No início do século XX, Mackinder pode ter pensado em exércitos estatais atravessando a Europa Oriental a caminho para assumir o controle sobre a Área-Pivô, mas no início do século XXI, o mais provável é que quem “aparecerá” na Área-Pivô serão brigadas terroristas que se originaram ou adquiriram experiência de combate no Oriente Médio, sem que se vejam quaisquer elos que as liguem diretamente aos estados que as patrocinam. [7]
O Oriente Médio portanto passa a ser o centro nevrálgico da (des)estabilidade eurasiana-africana. Assim sendo, qualquer entidade que controle o Oriente Médio pode exportar forças assimétricas e convencionais para direções praticamente equidistantes, para penetrar no coração da África; no coração da Europa (ou até da Europa Oriental, é claro); e na Área-Pivô eurasiana (porta de entrada continental chave para o Leste da Ásia).
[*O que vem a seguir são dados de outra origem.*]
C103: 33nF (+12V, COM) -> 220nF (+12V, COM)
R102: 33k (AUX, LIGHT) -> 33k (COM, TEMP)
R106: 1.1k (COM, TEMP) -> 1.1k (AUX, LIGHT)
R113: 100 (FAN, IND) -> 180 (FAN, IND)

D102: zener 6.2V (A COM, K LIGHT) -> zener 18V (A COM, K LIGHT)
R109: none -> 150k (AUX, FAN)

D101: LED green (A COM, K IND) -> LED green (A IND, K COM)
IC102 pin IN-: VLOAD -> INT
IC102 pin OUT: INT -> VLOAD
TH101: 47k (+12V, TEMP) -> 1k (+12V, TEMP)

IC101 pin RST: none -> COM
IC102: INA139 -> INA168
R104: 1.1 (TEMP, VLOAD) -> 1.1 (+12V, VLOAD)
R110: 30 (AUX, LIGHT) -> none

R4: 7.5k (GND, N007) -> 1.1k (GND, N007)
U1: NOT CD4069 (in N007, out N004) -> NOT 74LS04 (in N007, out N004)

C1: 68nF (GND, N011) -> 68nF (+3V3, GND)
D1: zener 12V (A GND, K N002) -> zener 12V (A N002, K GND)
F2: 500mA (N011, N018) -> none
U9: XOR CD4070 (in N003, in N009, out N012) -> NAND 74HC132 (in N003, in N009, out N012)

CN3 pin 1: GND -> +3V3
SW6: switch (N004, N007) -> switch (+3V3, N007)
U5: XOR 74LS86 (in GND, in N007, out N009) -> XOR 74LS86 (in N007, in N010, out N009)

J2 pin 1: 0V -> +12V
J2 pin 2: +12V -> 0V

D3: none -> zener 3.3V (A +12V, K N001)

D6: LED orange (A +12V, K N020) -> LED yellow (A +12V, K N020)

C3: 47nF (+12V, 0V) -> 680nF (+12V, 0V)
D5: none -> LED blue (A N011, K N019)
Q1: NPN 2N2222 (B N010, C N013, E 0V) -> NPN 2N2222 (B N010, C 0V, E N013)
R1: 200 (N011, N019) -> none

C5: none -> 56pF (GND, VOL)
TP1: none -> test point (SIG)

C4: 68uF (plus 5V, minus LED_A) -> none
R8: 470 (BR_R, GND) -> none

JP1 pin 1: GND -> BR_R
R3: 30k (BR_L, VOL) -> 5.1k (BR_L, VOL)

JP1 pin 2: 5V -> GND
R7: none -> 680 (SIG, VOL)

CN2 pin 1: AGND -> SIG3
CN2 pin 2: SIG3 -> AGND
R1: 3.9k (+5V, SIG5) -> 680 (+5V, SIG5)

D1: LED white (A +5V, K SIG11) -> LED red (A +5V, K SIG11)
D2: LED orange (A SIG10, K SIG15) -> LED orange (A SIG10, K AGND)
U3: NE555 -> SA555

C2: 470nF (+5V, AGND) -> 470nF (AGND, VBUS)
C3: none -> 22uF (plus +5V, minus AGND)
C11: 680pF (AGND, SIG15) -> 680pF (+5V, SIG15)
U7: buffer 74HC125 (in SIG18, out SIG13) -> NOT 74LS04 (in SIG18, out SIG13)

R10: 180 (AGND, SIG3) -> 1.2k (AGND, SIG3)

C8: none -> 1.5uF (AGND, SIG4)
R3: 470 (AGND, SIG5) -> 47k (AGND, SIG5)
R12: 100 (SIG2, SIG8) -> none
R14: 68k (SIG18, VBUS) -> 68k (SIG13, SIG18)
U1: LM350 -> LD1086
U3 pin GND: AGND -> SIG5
Essa compreensão geopolítica da projeção de poder e força acrescenta um componente atualizado às contribuições teóricas de Mackinder e Brzezinski, e explica o raciocínio que há por trás do exercício da ira do Cérbero, aplicada centralmente contra o Oriente Médio.
Alcance eurasiano
O Cérbero não é limitado só ao Oriente Médio, [8] embora aí se concentrem a maior parte das atividades dele e seu foco estratégico. Pode-se identificar sua atividade/envolvimento também na Europa e na Ásia.
Ladra, Morde, Suplica
Antes de examinar suas ações, é preciso conceitualizar o padrão da ação do Cérbero na Europa e na Ásia, para que o leitor compreenda o que se deve observar. Basicamente, cada uma das três cabeças desempenha, em momentos variados, os papeis intercambiáveis de ladrar (ameaça, espalha o medo), morder (quando ataca) e suplicar (quando e onde entram em ação os lobbies), para promover o interesse coletivo das três. Examinemos como a coisa funciona.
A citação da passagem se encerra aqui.